Throw in Scott Semple (1996 Rovers Thirds Premiership player the year prior as a Year 10, and who once kicked 12 goals in a Junior League game) and the near-on 200cm David Cavicchiolo (Greta), and it’s likely the most stacked forward line we’ve ever had. I wonder if during the campaign, they all lined up in the same game. One would have to go back to CHB.

There was plenty of other talent in the smaller brigade too. Daniel McLaughlin had won the 1996 O&M Leo Dean Medal (League B&F) in the Thirds the year before for the Rovers, and was playing Seniors at the time. “Dacca” played plenty of Senior O&M Football, and later coached Greta. He is cited as kicking 4 goals in the Kyabram game of 1997.

McLaughlin, Semple and Rohan Woodward had all played in the 1996 Rovers Thirds Premiership the year prior – McLaughlin and Woodward as Year 11s, Semple a Year 10..

Troy Walker would the following year get 24 votes in the Leo Dean Medal for the Rovers.

Todd Fisher had won the Ken Farrell Medal (U15 League B&F) in the Junior eager 2 years prior.
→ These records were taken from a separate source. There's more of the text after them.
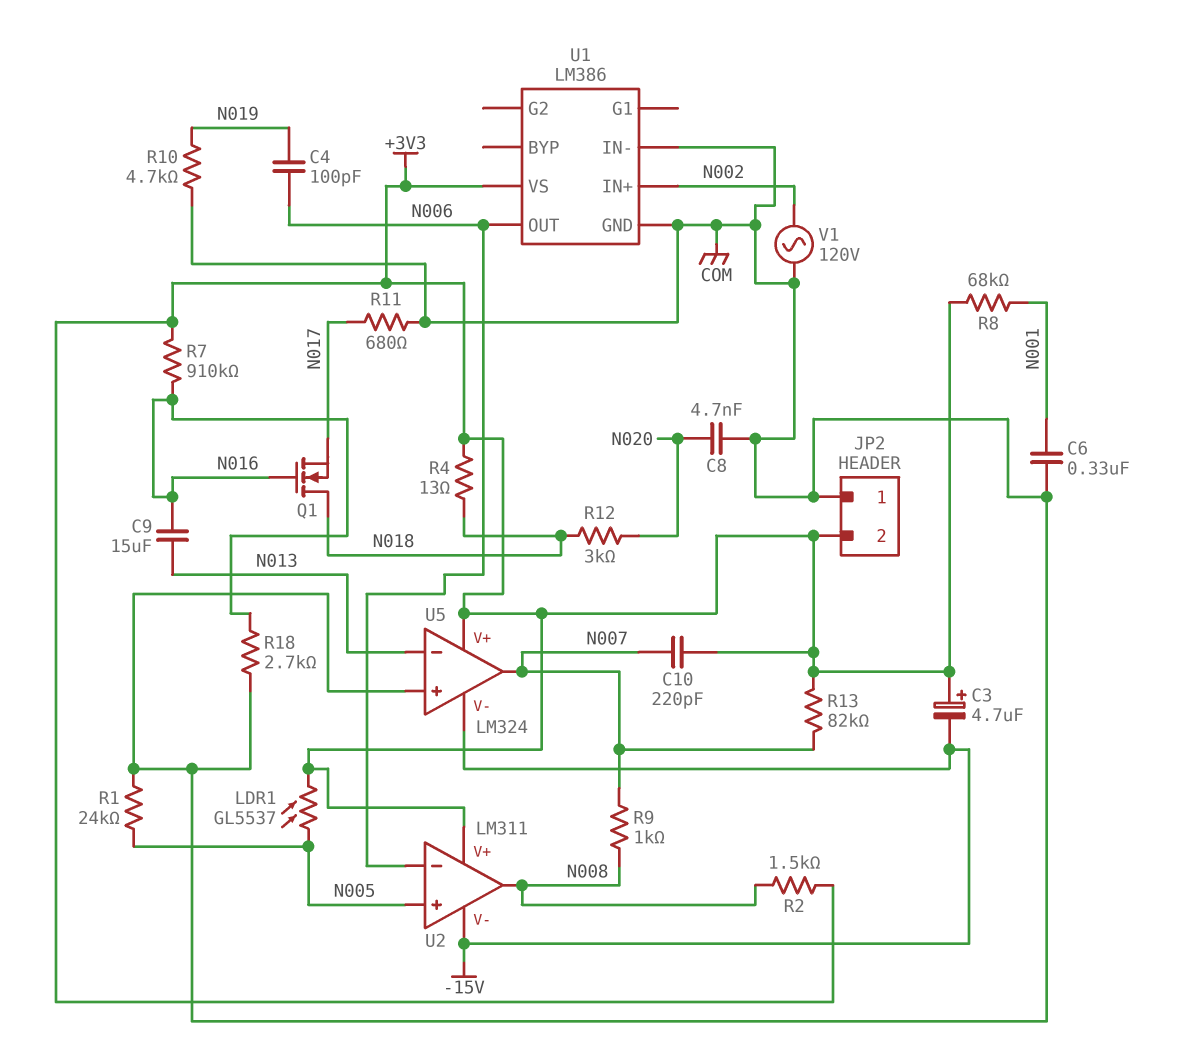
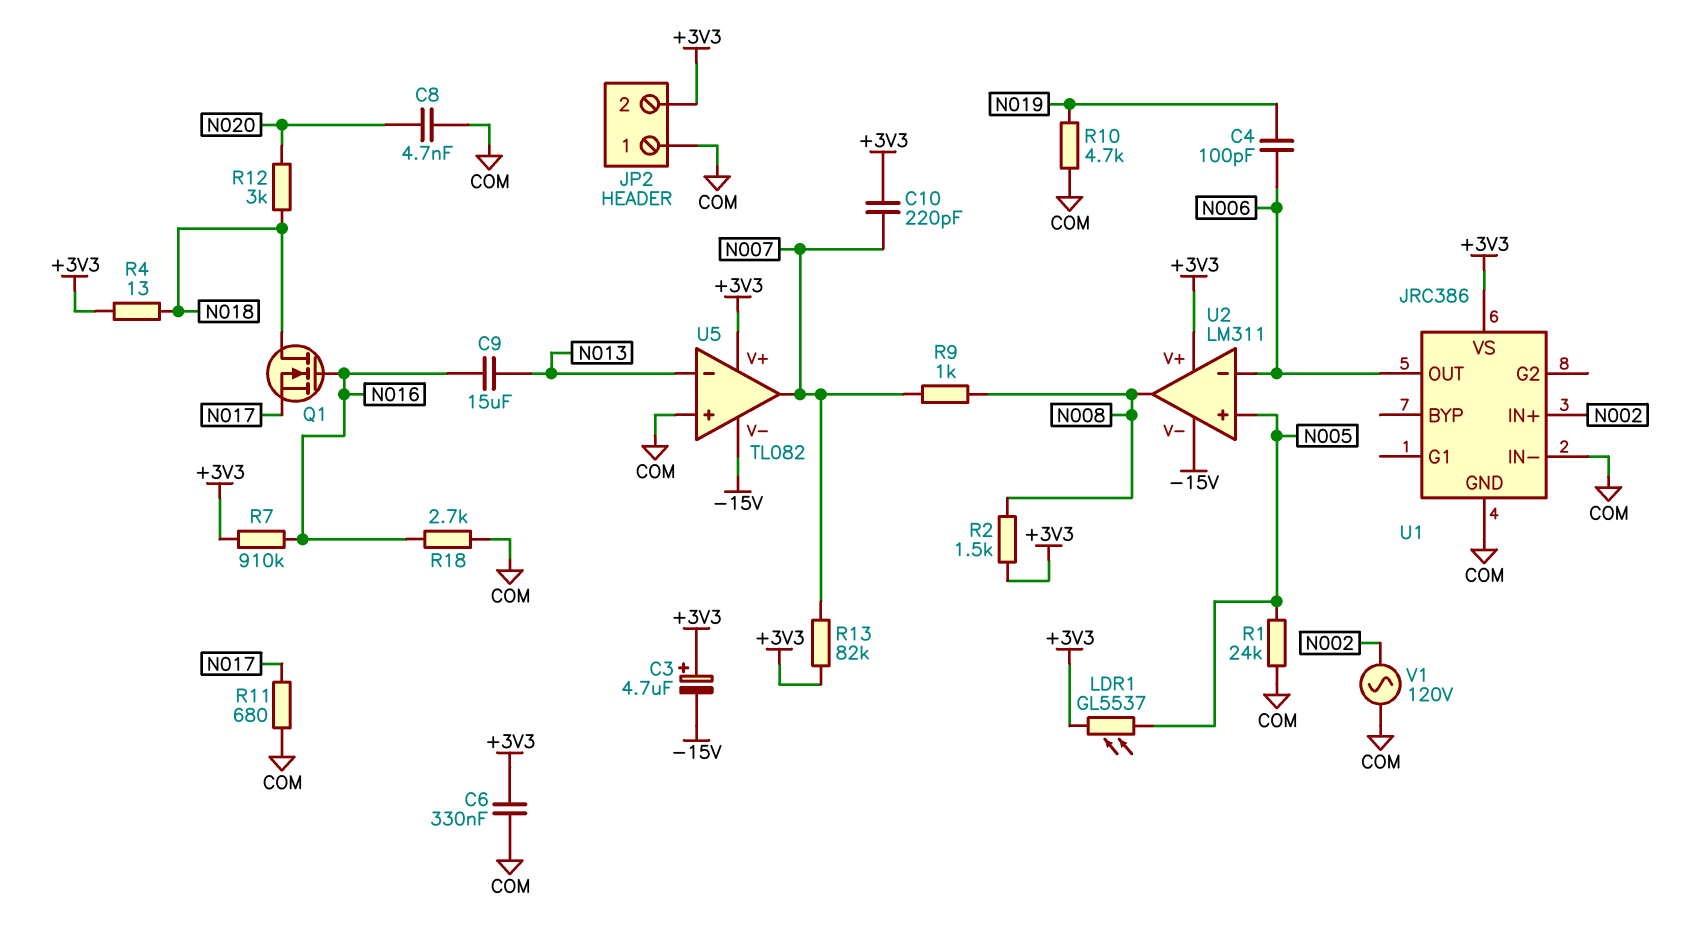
C6: 330nF (COM, N001) -> 330nF (+3V3, COM)
R8: 68k (+3V3, N001) -> none
U1: LM386 -> JRC386
U5: LM324 -> TL082

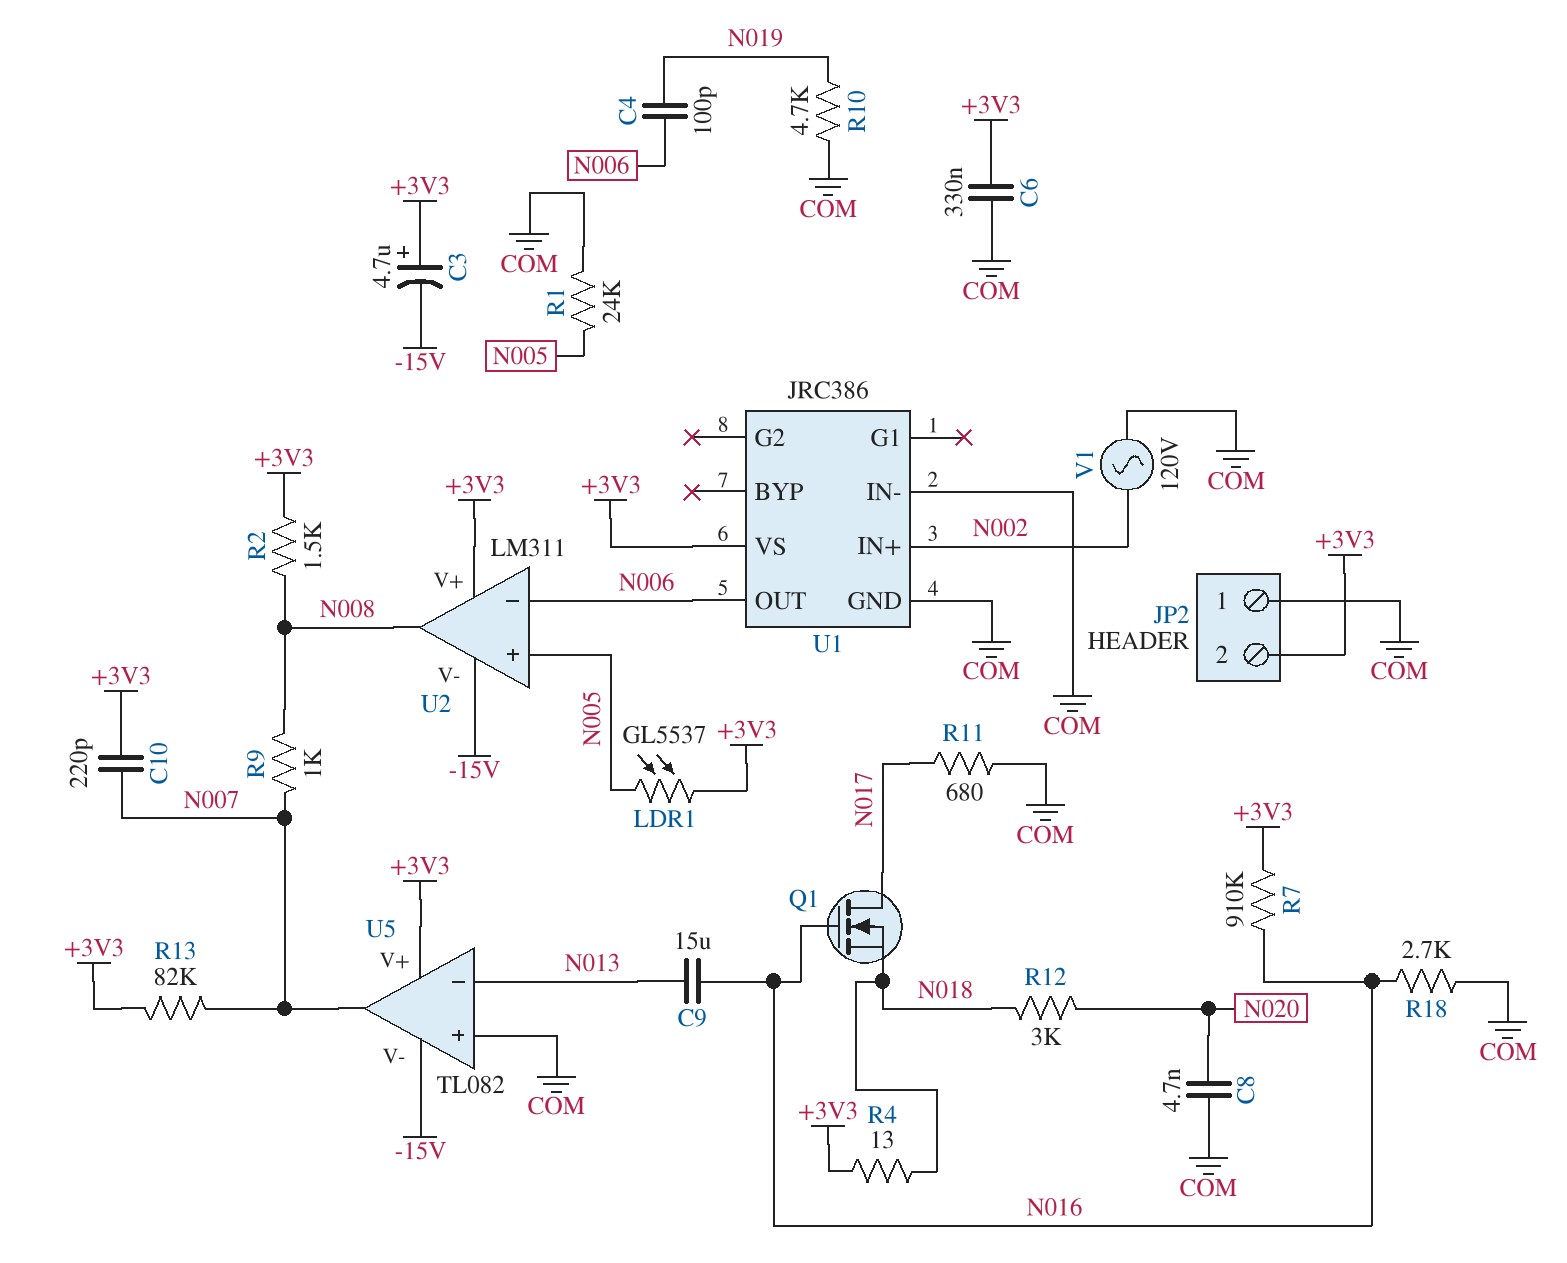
Q1: NMOS (G N016, D N018, S N017) -> NMOS (G N016, D N017, S N018)

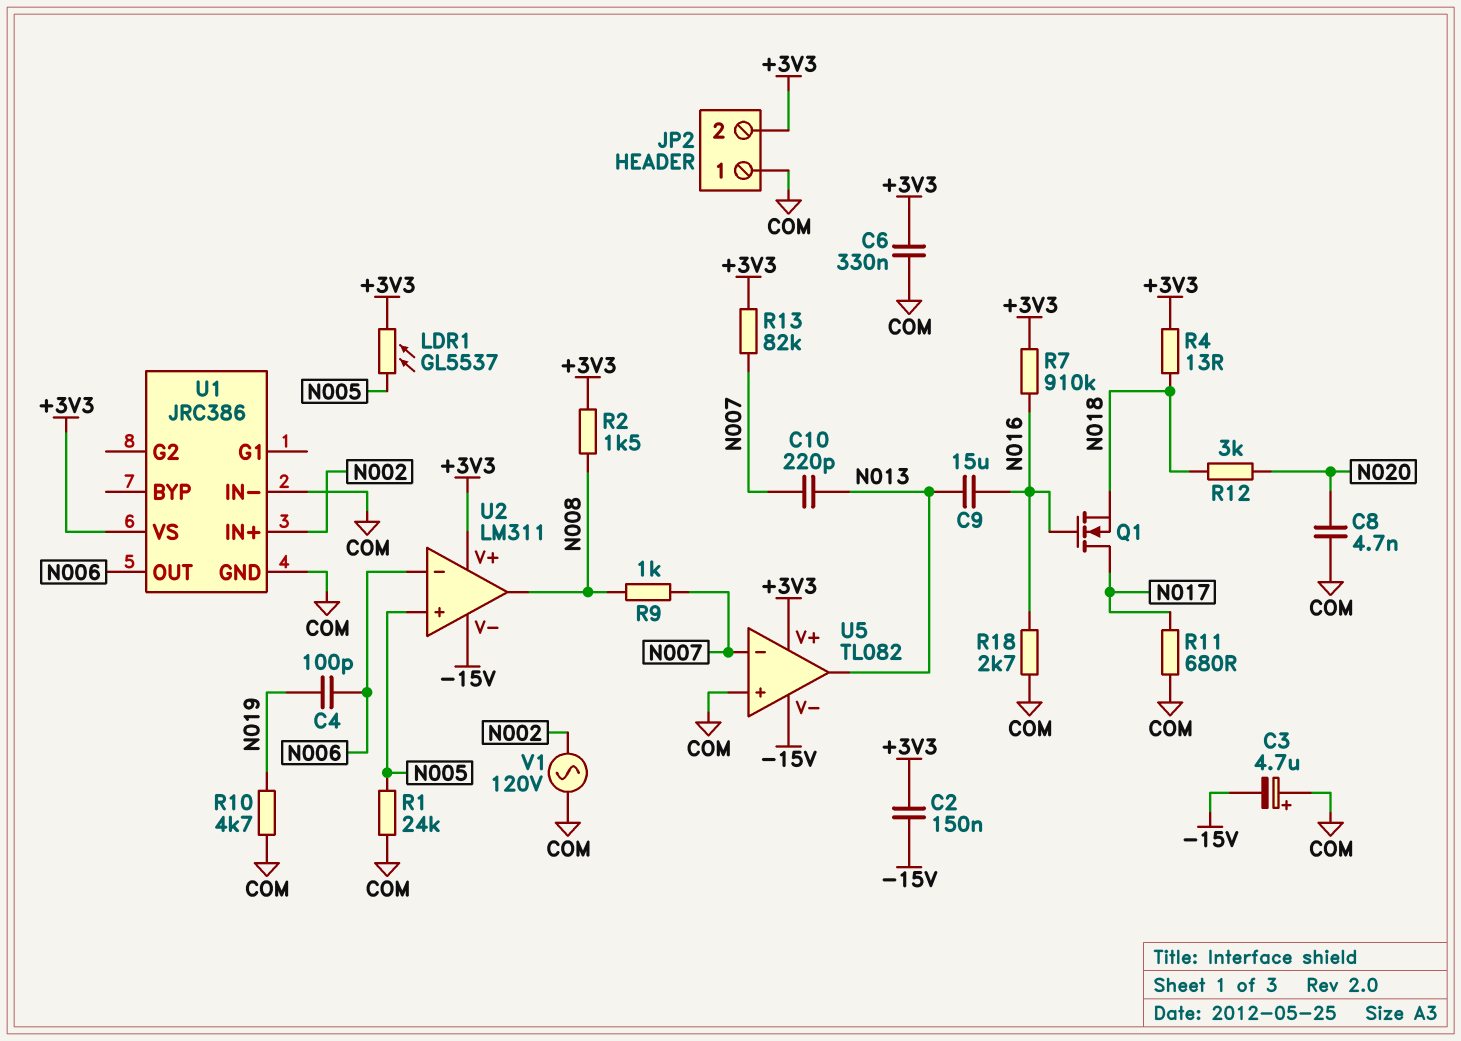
C2: none -> 150nF (+3V3, -15V)
C3: 4.7uF (plus +3V3, minus -15V) -> 4.7uF (plus COM, minus -15V)
C10: 220pF (+3V3, N007) -> 220pF (N007, N013)
U5 pin in-: N013 -> N007
U5 pin out: N007 -> N013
Semple (1994 at Year 8) and Murray (1995 at Year 9) had won the League Goalkicking in the Junior League 2 and 3 years prior.

Interestingly, for Swan Hill it was revenge for 1994, when our Intermediate team beat them in the State Final by 33 points. Many of the Year 12s in the Swan Hill team, would have likely been the same Year 9s from that year. From our team – Cox, Fisher, Fulton, Woodward.

One of the greatest ever School Football stories comes from this Grand Final. One player was disallowed from playing, and when the Bus stopped at Glenrowan to pick up a group on the way to the City, he was among them. Coach Wilson had to deliver the Bad News – he couldn’t board the bus. However when the team arrived to the Waverley Park change room, Smith was already there. He’s found his own way to Melbourne. Wilson was so impressed with the effort, he… started him in at the Centre Bounce.

One of the Helpers recalls sitting in the Control Box at Waverley Park ready to blow the siren at the famous 100,000 capacity stadium. He remembers seeing a button labelled “Hawthorn rooms” and pressing it repeatedly, bamboozled as to why no sound was coming out. Later, he found out each time he pressed it, it had blown a loud siren “inside” the change room his schoolmates were sitting in trying to listen to Coach Wilson’s pre-match address. Wilson was repeatedly interrupted by the wailing sound, not knowing his student was in the box the culprit.

The Final is famous for another story part of our folklore. There was a Humanities Excursion the next day in the city, with some of the Footballers (and helpers) booked to attend. A group of them, boys and girls, decided to stay overnight in Melbourne. A couple of Hotel Rooms were booked, and having gotten intel from an older sister who attended the nearby University Of Melbourne, they spent most of the night at Naughtin’s in Carlton, one of the “College pubs”, assuming bar staff would assume they were Uni students. They were correct, and then the next morning met their Humanities classmates.

HOW THEY LINED UPIF FULL STRENGTH

B: Adam Watt, Dave Lowry, Simon Patterson

HB: Heath Fulton, Rohan Woodward, Scott Semple

C: Adam Lamb, Todd Fisher, Matt Smith

HF: Andy Murray, Nathan Parker, Stuart Cooper

F: David Cavicchiolo, Scott Thompson, Matt Llewellyn

RUCK: Matthew Cox, Daniel McLaughlin (C), Troy Walker

INTER: Nick Norris, Andrew Hurley, Chris Thomas.